Humans are among the most social of animals. Solitary confinement is considered a form of torture, as it drives a person into psychosis and dissociation in a matter of days or less. Break the social, smash it, and it is easier to consider the people who once inhabited these spaces as less than human. This appears to be the grinding logic of the IDF project in Gaza: a shattering and rendering into dust of everything that constitutes Palestinian society.

But hold on, some may protest, all this is being done in order to get Hamas, to eliminate them. This response, which we hear quite often, brings to mind that most grimly absurd of phrases to emerge from the Vietnam War.

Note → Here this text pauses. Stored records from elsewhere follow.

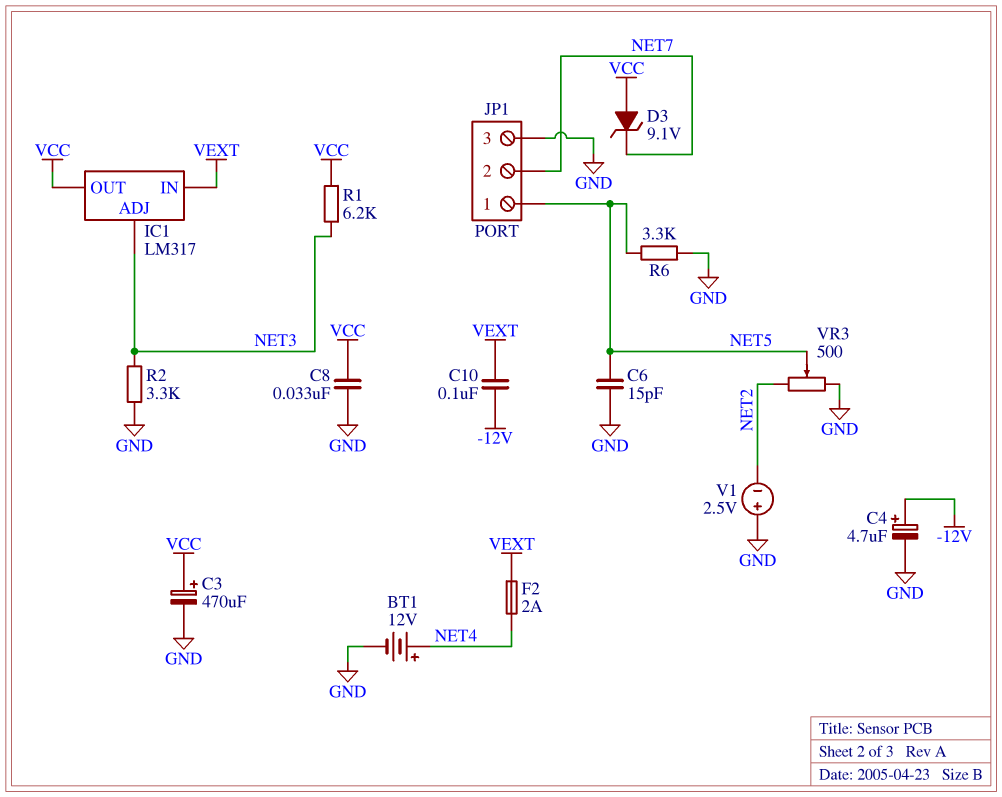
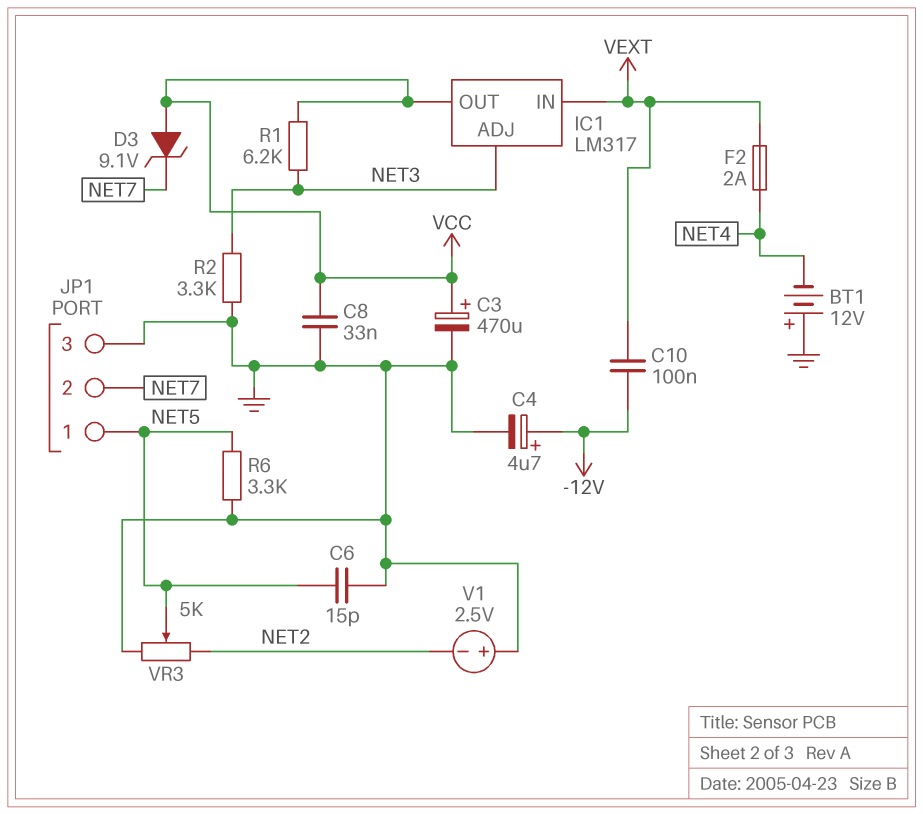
BT1: 12V (plus NET4, minus GND) -> 12V (plus GND, minus NET4)
VR3: 500 (GND, NET2, wiper NET5) -> 5k (GND, NET2, wiper NET5)

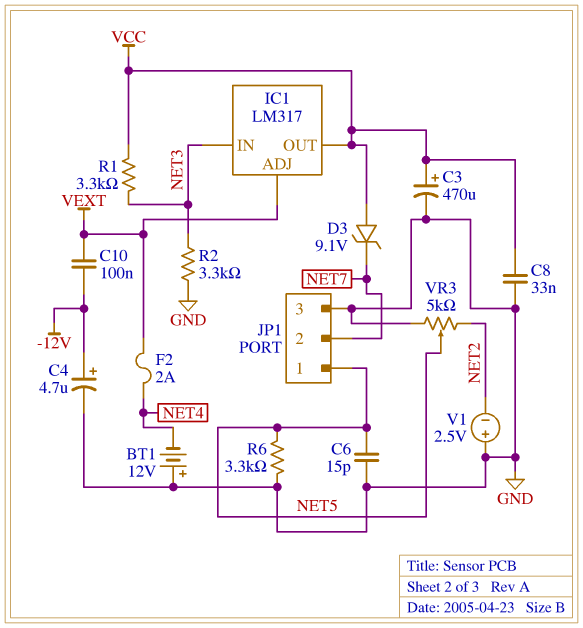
IC1 pin ADJ: NET3 -> VEXT
IC1 pin IN: VEXT -> NET3
R1: 6.2k (NET3, VCC) -> 3.3k (NET3, VCC)

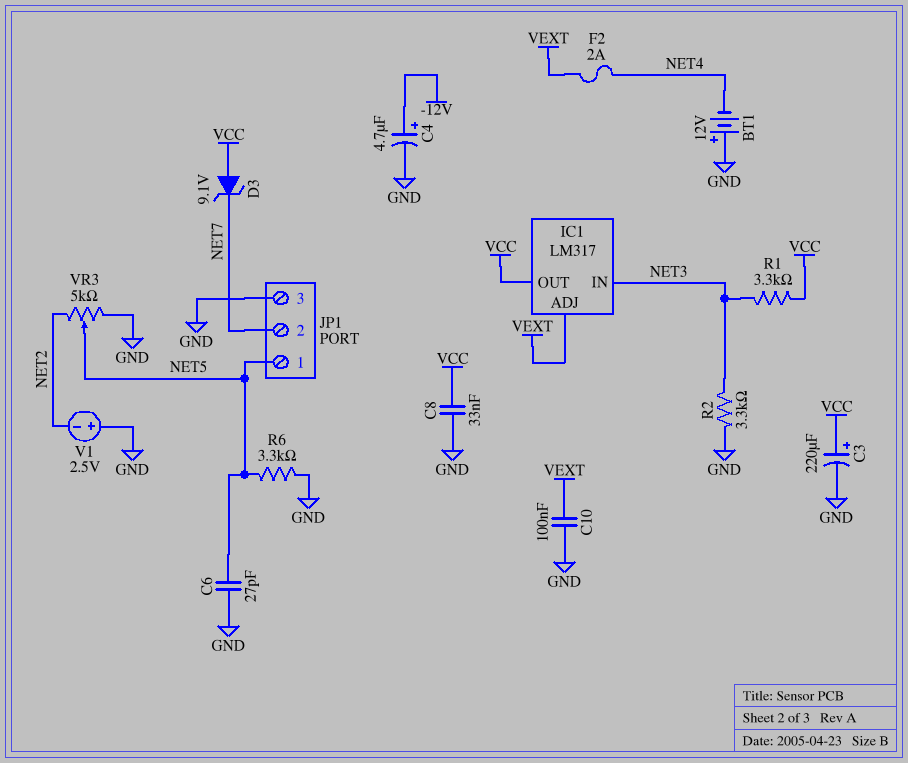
C3: 470uF (plus VCC, minus GND) -> 220uF (plus VCC, minus GND)
C6: 15pF (GND, NET5) -> 27pF (GND, NET5)
C10: 100nF (-12V, VEXT) -> 100nF (GND, VEXT)

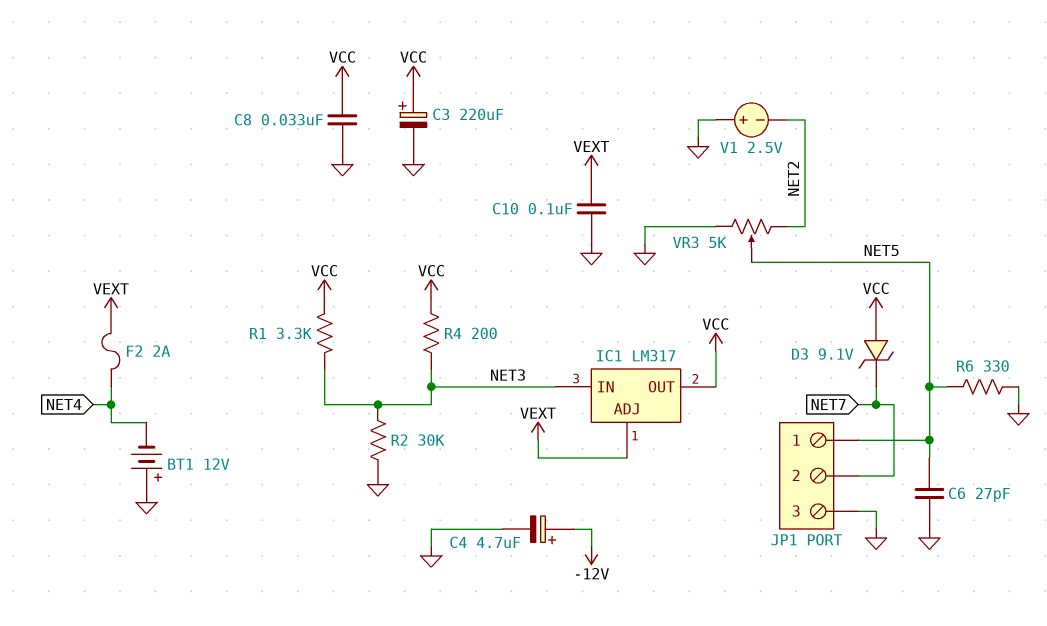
R2: 3.3k (GND, NET3) -> 30k (GND, NET3)
R4: none -> 200 (NET3, VCC)
R6: 3.3k (GND, NET5) -> 330 (GND, NET5)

The backstory and the phrase: “On February 7, 1968, American bombs, rockets and napalm obliterated much of the South Vietnamese town of Ben Tre — killing hundreds of civilians who lived there. Later that day, an unidentified American officer gave Associated Press reporter Peter Arnett a memorable explanation for the destruction. Arnett used it in the opening of the story he wrote: *’It became necessary to destroy the town to save it.’”*

One does not eliminate Hamas by bombing, starving and rendering homeless the civilian population. The causality just doesn’t add up. What does it seem to add up is that the Israeli political elite learned nothing from the immoral US debacle in Vietnam. It believes it can kill its way to peace, that it can defeat the enemy by terrorizing the civilian population and annihilating their society. This is a deeply stupid belief and deeply immoral, as it seeks to justify the mass scale murder of civilians and the collapse of their social cohesion.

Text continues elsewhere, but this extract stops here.